The story got picked up on BoingBoing and Metafilter, with commenters chiming in.

The net blowup prompted the store owner to blog the following:

Okay, we don’t do espresso over ice. Why? Number one, because we don’t do it. Number two, because we don’t do it. Mostly for quality reasons. Also, because more than half the time, it’s abused (Google “ghetto latte”).

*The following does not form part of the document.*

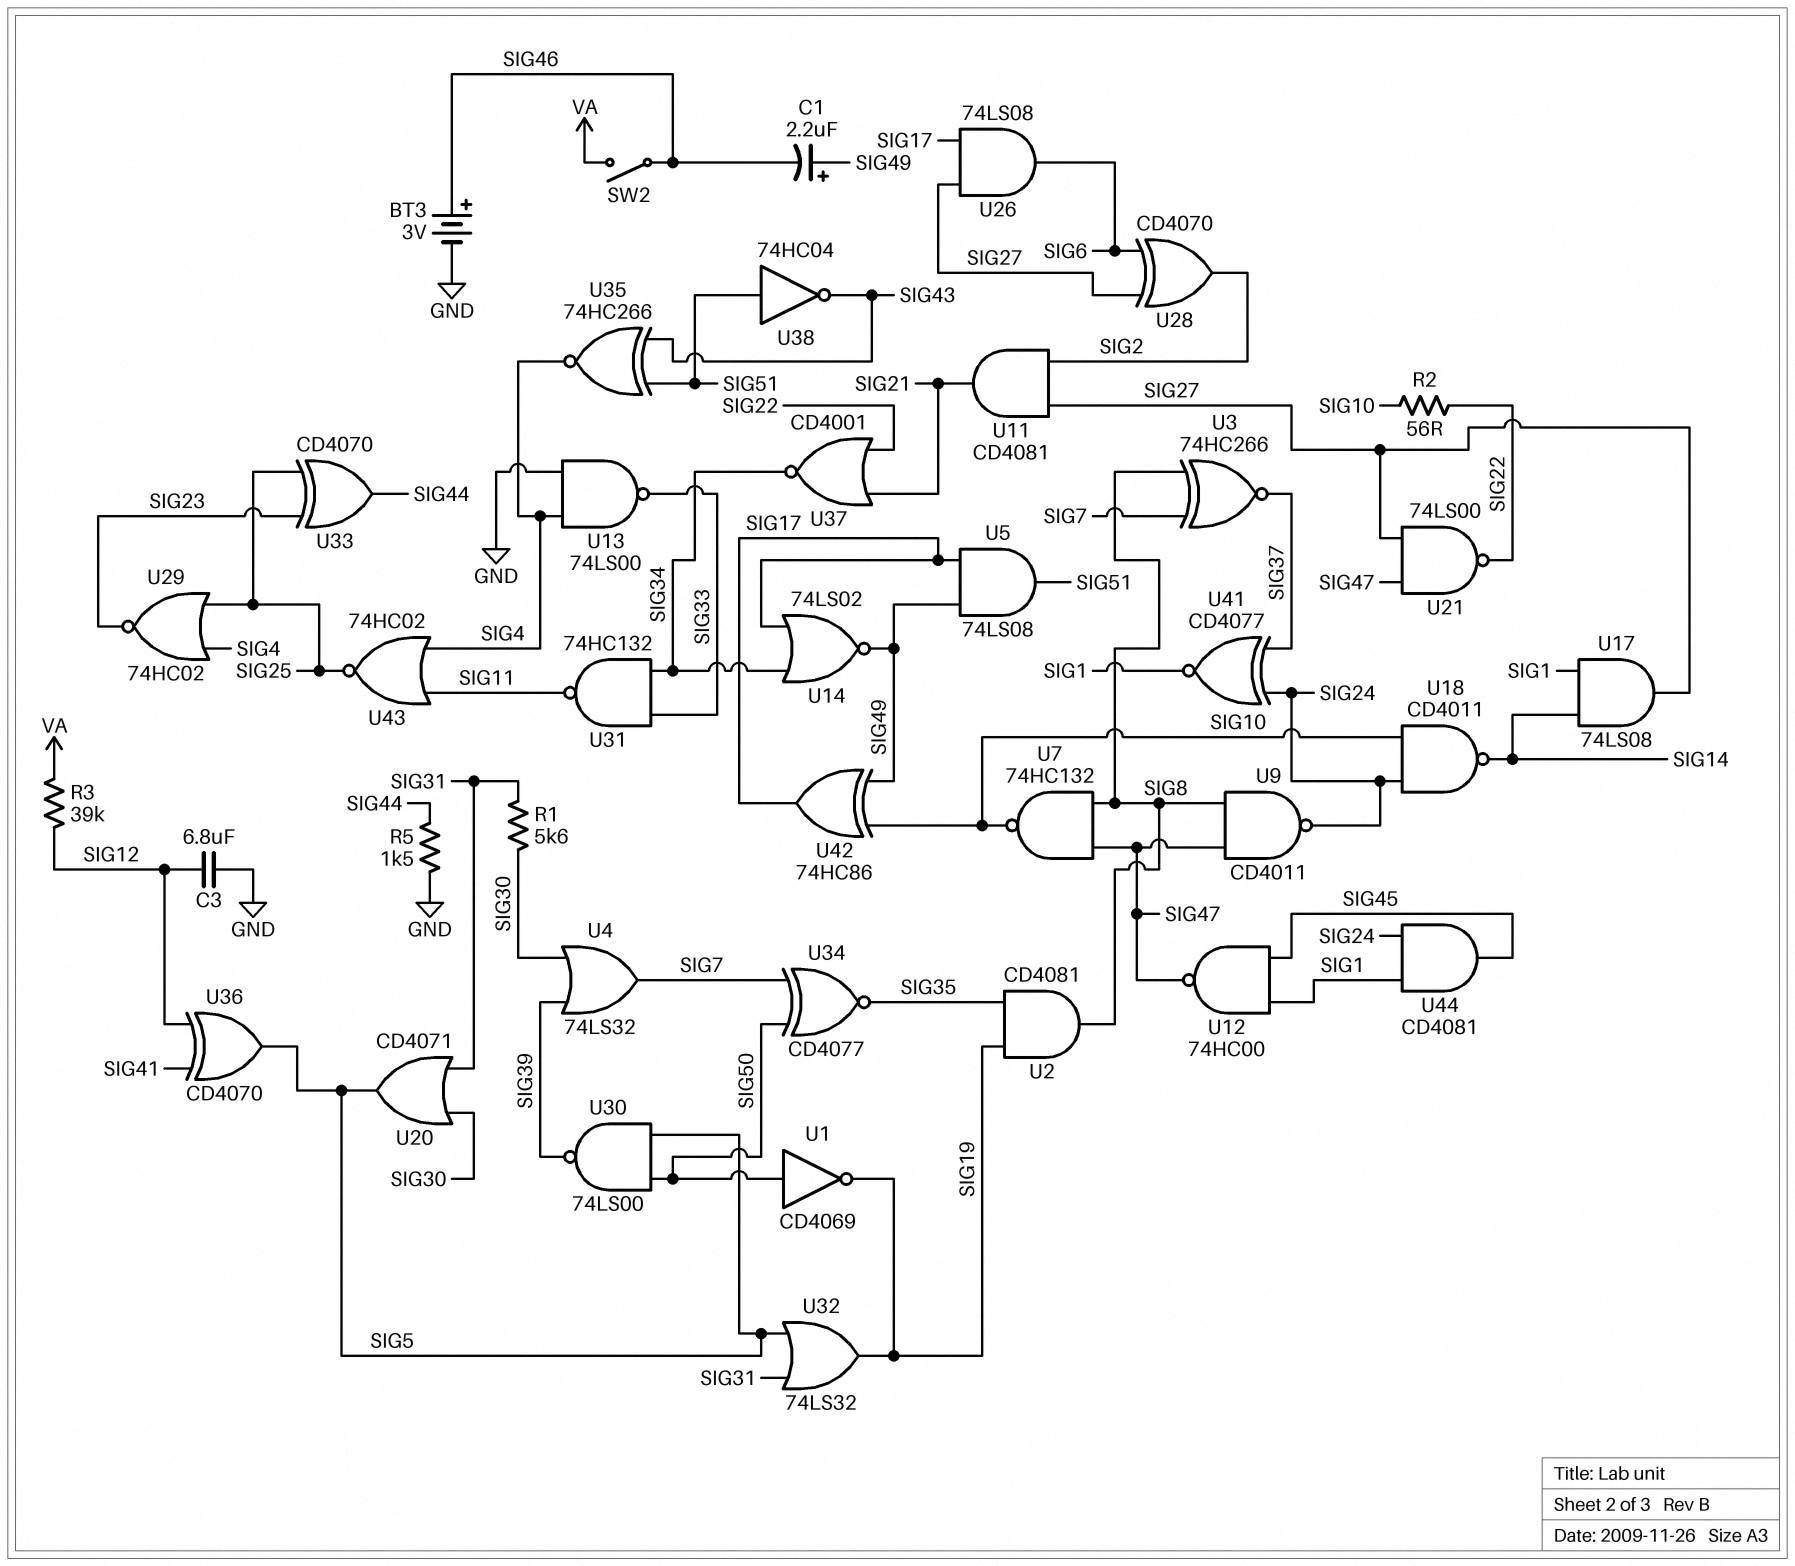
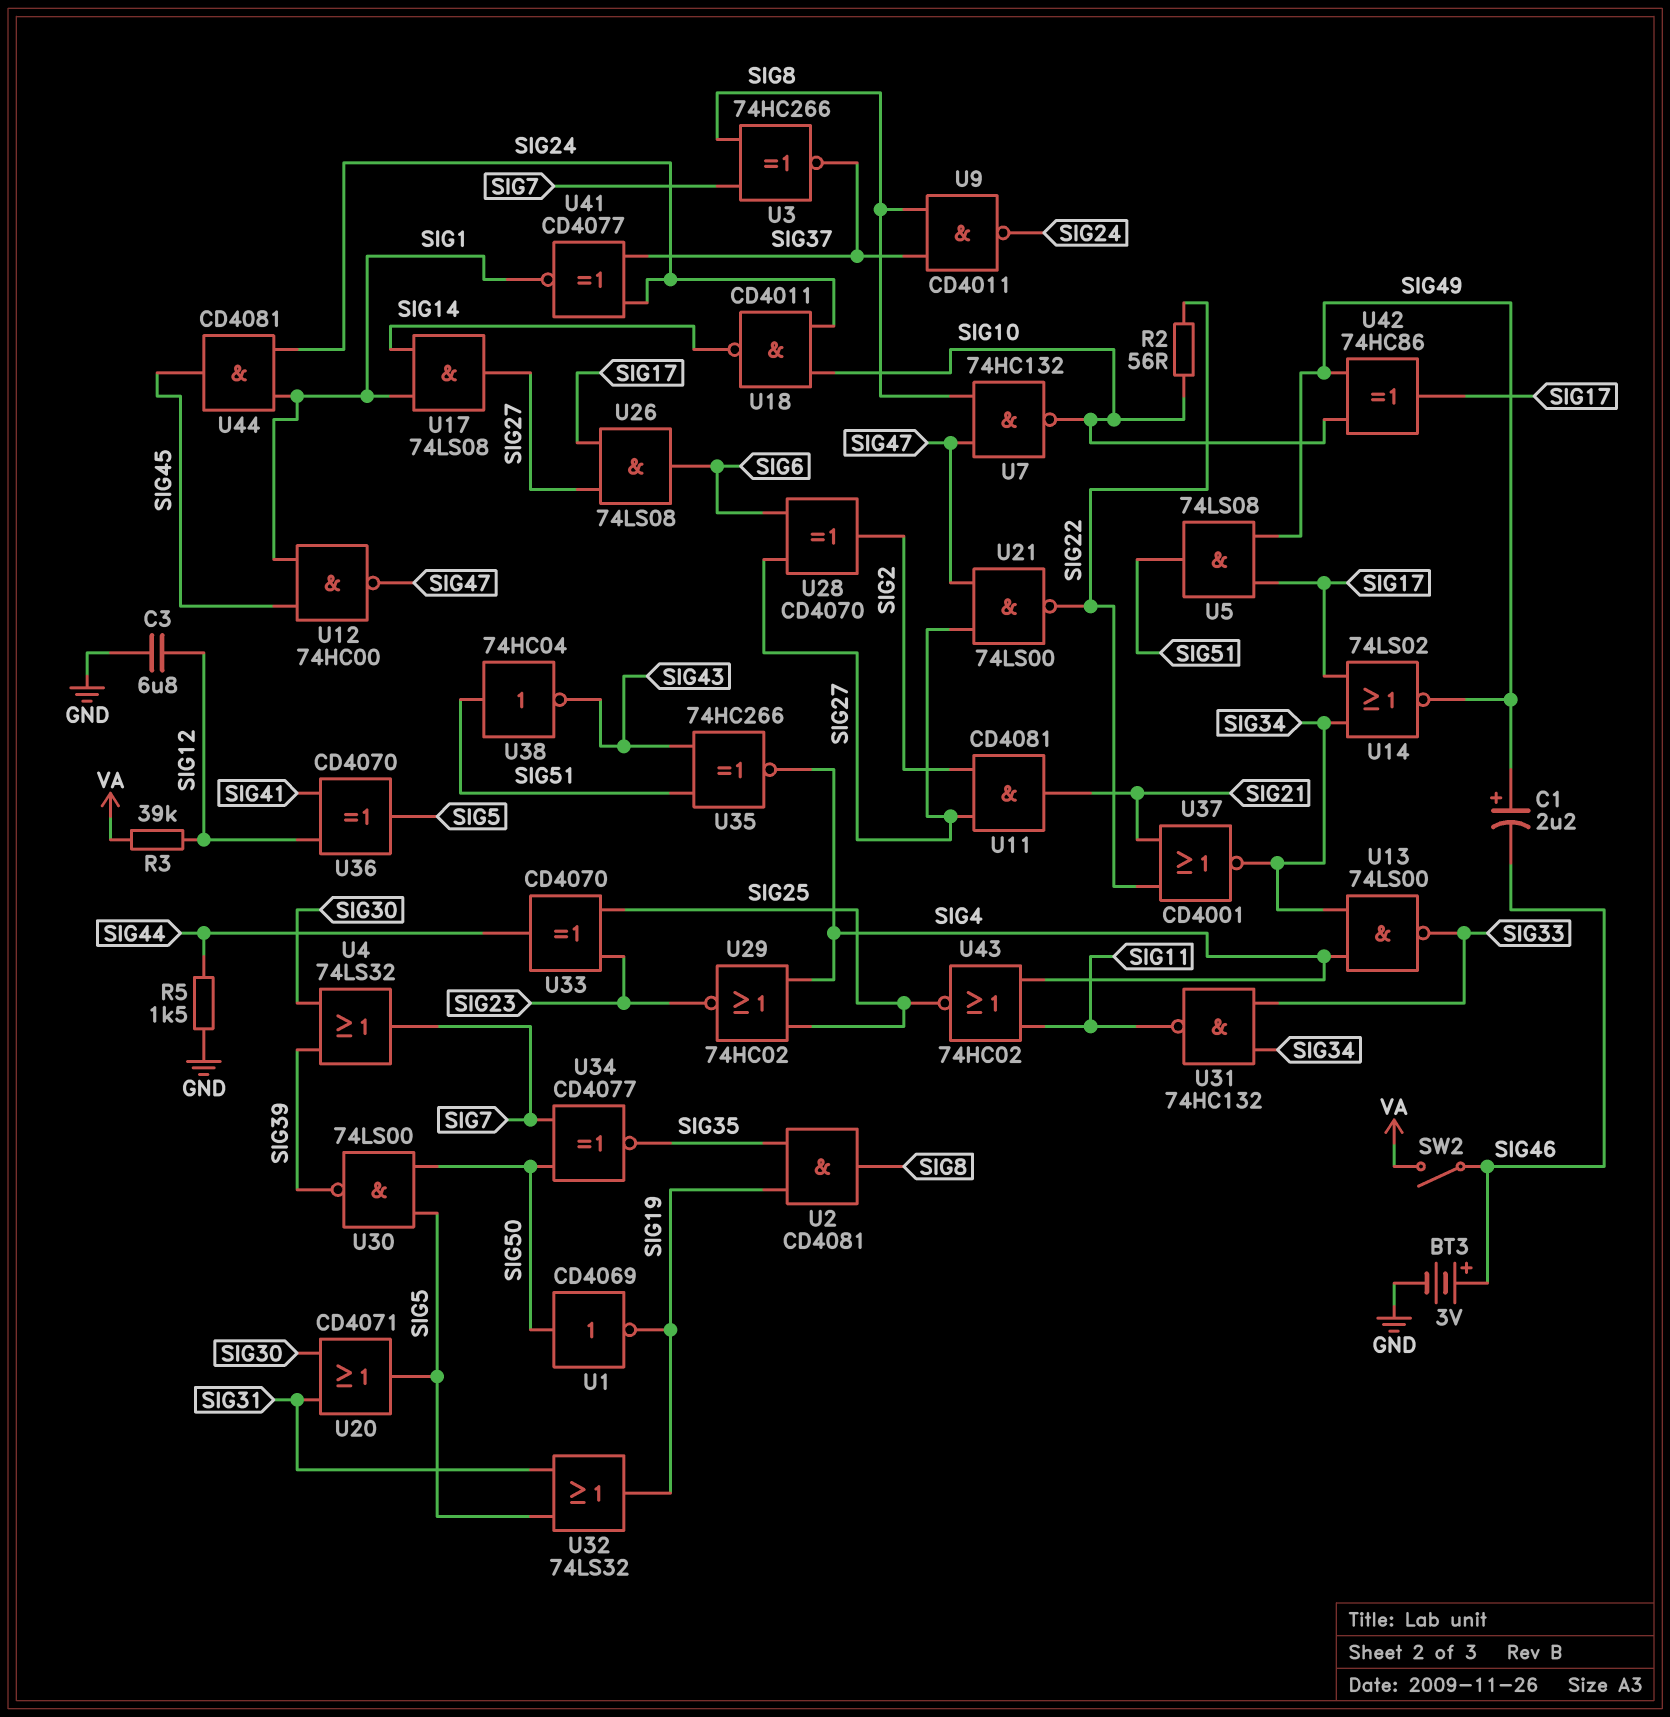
R1: 5.6k (SIG30, SIG31) -> none
U9: NAND CD4011 (in SIG8, in SIG47, out SIG24) -> NAND CD4011 (in SIG8, in SIG37, out SIG24)
U13: NAND 74LS00 (in GND, in SIG4, out SIG33) -> NAND 74LS00 (in SIG4, in SIG34, out SIG33)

To Mr. Simmermon, you overplayed your hand with your vulgar tip-schtick. While I certainly won’t bemoan you your right to free-speech, I have to respond to you in your own dialect: Fuck you, Jeff Simmermon. Considering your public threat of arson, you’ll understand when I say that if you ever show your face at my shop, I’ll punch you in your dick.

Respectfully,
Nick
Owner, murky coffee

Nick also posted some answers to the most frequently asked questions people were leaving on the blog:

We’ve got quite a few comments in the moderation-queue, and in a departure from normal procedures, I won’t be approving and posting them all. Why? If you want to spew garbage on the internet, get your own blog.

I will, however, respond here to a few legitimate questions that some folks asked.

Q. What’s wrong with “espresso over ice?”
Answer: Espresso is a fairly volatile thing, and when it hits ice, it seems to go through a chemical change that we can’t fully explain (and I haven’t seen a good explanation within our industry quite yet). It does appear to have something to do with ascorbic acid, but when we make our iced americanos (espresso + water + ice), we pour the shots into room-temperature water before adding the ice. Believe it or not, it does make a difference. Pouring espresso over ice creates unpleasantly acrid flavors.

Somewhat similarly, when we make our iced coffee, we go through the trouble of brewing it double-strength directly onto ice. If you brew coffee normally and then pour the hot coffee over ice, it results in unpleasant flavors. Making iced-coffee the way that we do seems to preserve a lot of the unique flavors from the coffees we’re brewing (unlike the popular “Toddy” method of cold-brewing for iced coffee), and yields a great drink overall. Again, not entirely sure why the different technique yields such different results, but it does. If we put the coffee through two slits, it’d probably act all confusingly then too.

The second and more mundane reason has to do with the infamous “ghetto latte.” More than half of the customers who we gave “iced espresso” to (back before our now infamous policy) would take that cup to the condiment bar and pour 8-14 ounces of milk out of the dairy pitcher, effectively taking advantage of a perceived loophole in the “system.” Just as buying a cup of coffee doesn’t entitle you to take a pound’s worth of sugar packets home with you to put into your jar at home, this “ghetto latte” practice was pretty disheartening and distracting to the baristas. Call it our “infield fly rule,” but “no espresso over ice” became our policy in 2006.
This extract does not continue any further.